This is the official implementation of "One Question Answering Model for Many Languages with Cross-lingual Dense Passage Retrieval".

Akari Asai

Last update: Dec 28, 2022

Related tags

Deep Learning CORA

Overview

CORA

This is the official implementation of the following paper: Akari Asai, Xinyan Yu, Jungo Kasai and Hannaneh Hajishirzi. One Question Answering Model for Many Languages with Cross-lingual Dense Passage Retrieval. Preptint. 2021.

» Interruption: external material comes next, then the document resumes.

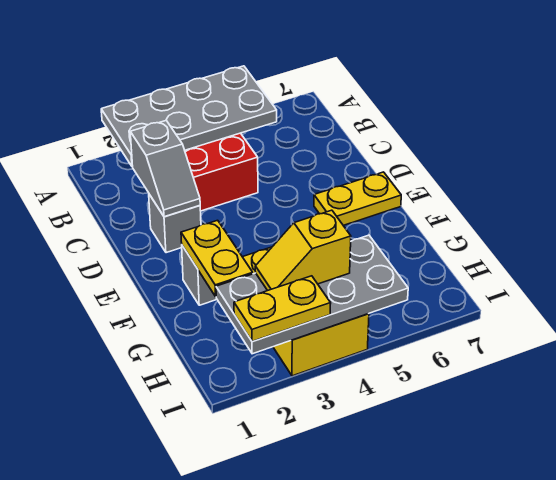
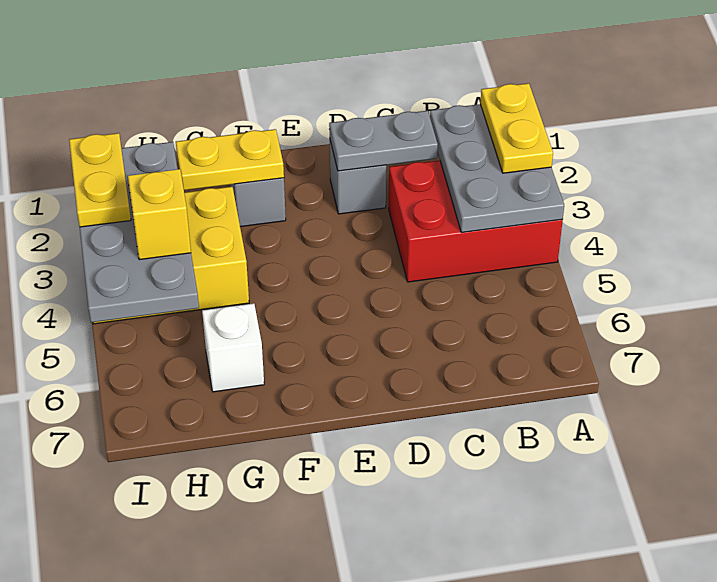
grey plate A2:B5 level 2 -> grey plate A2:B4 level 2
grey slope C2:D2 level 2 top C -> grey plate C2:D2 level 2
yellow plate E6:E7 level 1 -> yellow plate A2:A3 level 3
none -> white brick G6 level 1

In this paper, we introduce CORA, a single, unified multilingual open QA model for many languages.
CORA consists of two main components: mDPR and mGEN.
mDPR retrieves documents from multilingual document collections and mGEN generates the answer in the target languages directly instead of using any external machine translation or language-specific retrieval module.
Our experimental results show state-of-the-art results across two multilingual open QA dataset: XOR QA and MKQA.

Quick Run on XOR QA
Overview
Data
Installation
Training
Evaluation
Citations and Contact

Quick Run on XOR QA

We provide quick_start_xorqa.sh, with which you can easily set up and run evaluation on the XOR QA full dev set.

The script will

download our trained mDPR, mGEN and encoded Wikipedia embeddings,
run the whole pipeline on the evaluation set, and
calculate the QA scores.

You can download the prediction results from here.

Overview

To run CORA, you first need to preprocess Wikipedia using the codes in wikipedia_preprocess.
Then you train mDPR and mGEN.
Once you finish training those components, please run evaluations, and then evaluate the performance using eval_scripts.

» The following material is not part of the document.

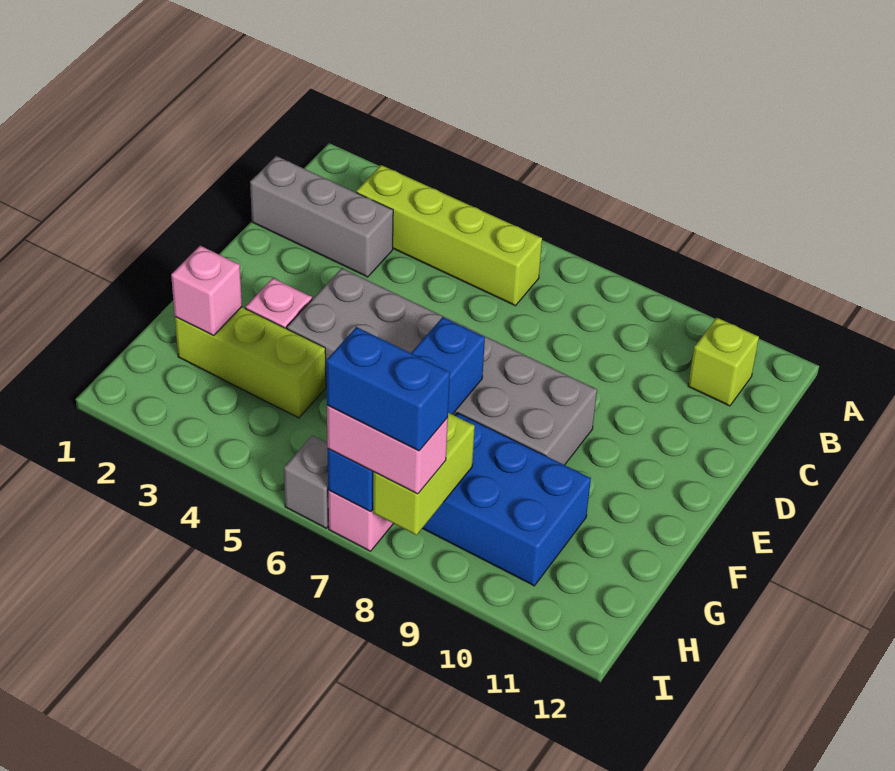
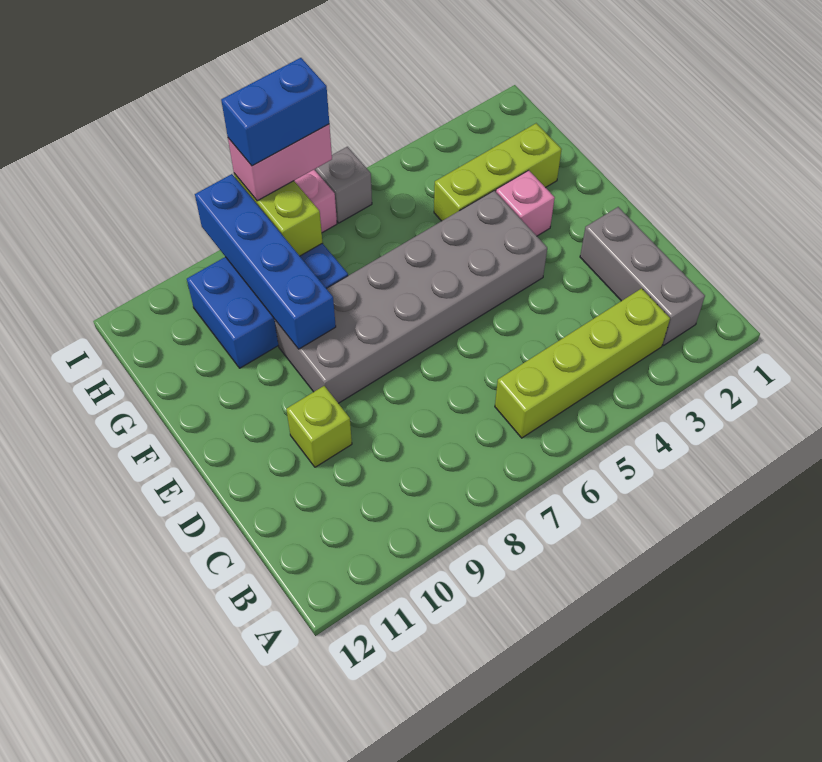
lime brick B11 level 1 -> lime brick D10 level 1
grey brick C1:C3 level 1 -> grey brick B2:D2 level 1
blue brick F7:I7 level 2 -> blue brick F9:I9 level 2
pink brick G2 level 2 -> none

Please see the details of each components in each directory.

mDPR: codes for training and evaluating our mDPR.
mGEN: codes for training and evaluating our mGEN.
wikipedia_preprocess: codes for preprocessing Wikipedias.
eval_scripts: scripts to evaluate the performance.

Data

Training data

We will upload the final training data for mDPR. Please stay tuned!

Evaluation data

We evaluate our models performance on XOR QA and MKQA.

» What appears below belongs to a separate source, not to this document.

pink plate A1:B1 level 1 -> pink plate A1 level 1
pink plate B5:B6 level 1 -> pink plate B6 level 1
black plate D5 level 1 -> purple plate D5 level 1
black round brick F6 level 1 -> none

XOR QA Please download the XOR QA (full) data by running the command below.

mkdir data
cd data
wget https://nlp.cs.washington.edu/xorqa/XORQA_site/data/xor_dev_full_v1_1.jsonl
wget https://nlp.cs.washington.edu/xorqa/XORQA_site/data/xor_test_full_q_only_v1_1.jsonl
cd ..

MKQA Please download the original MKQA data from the original repository.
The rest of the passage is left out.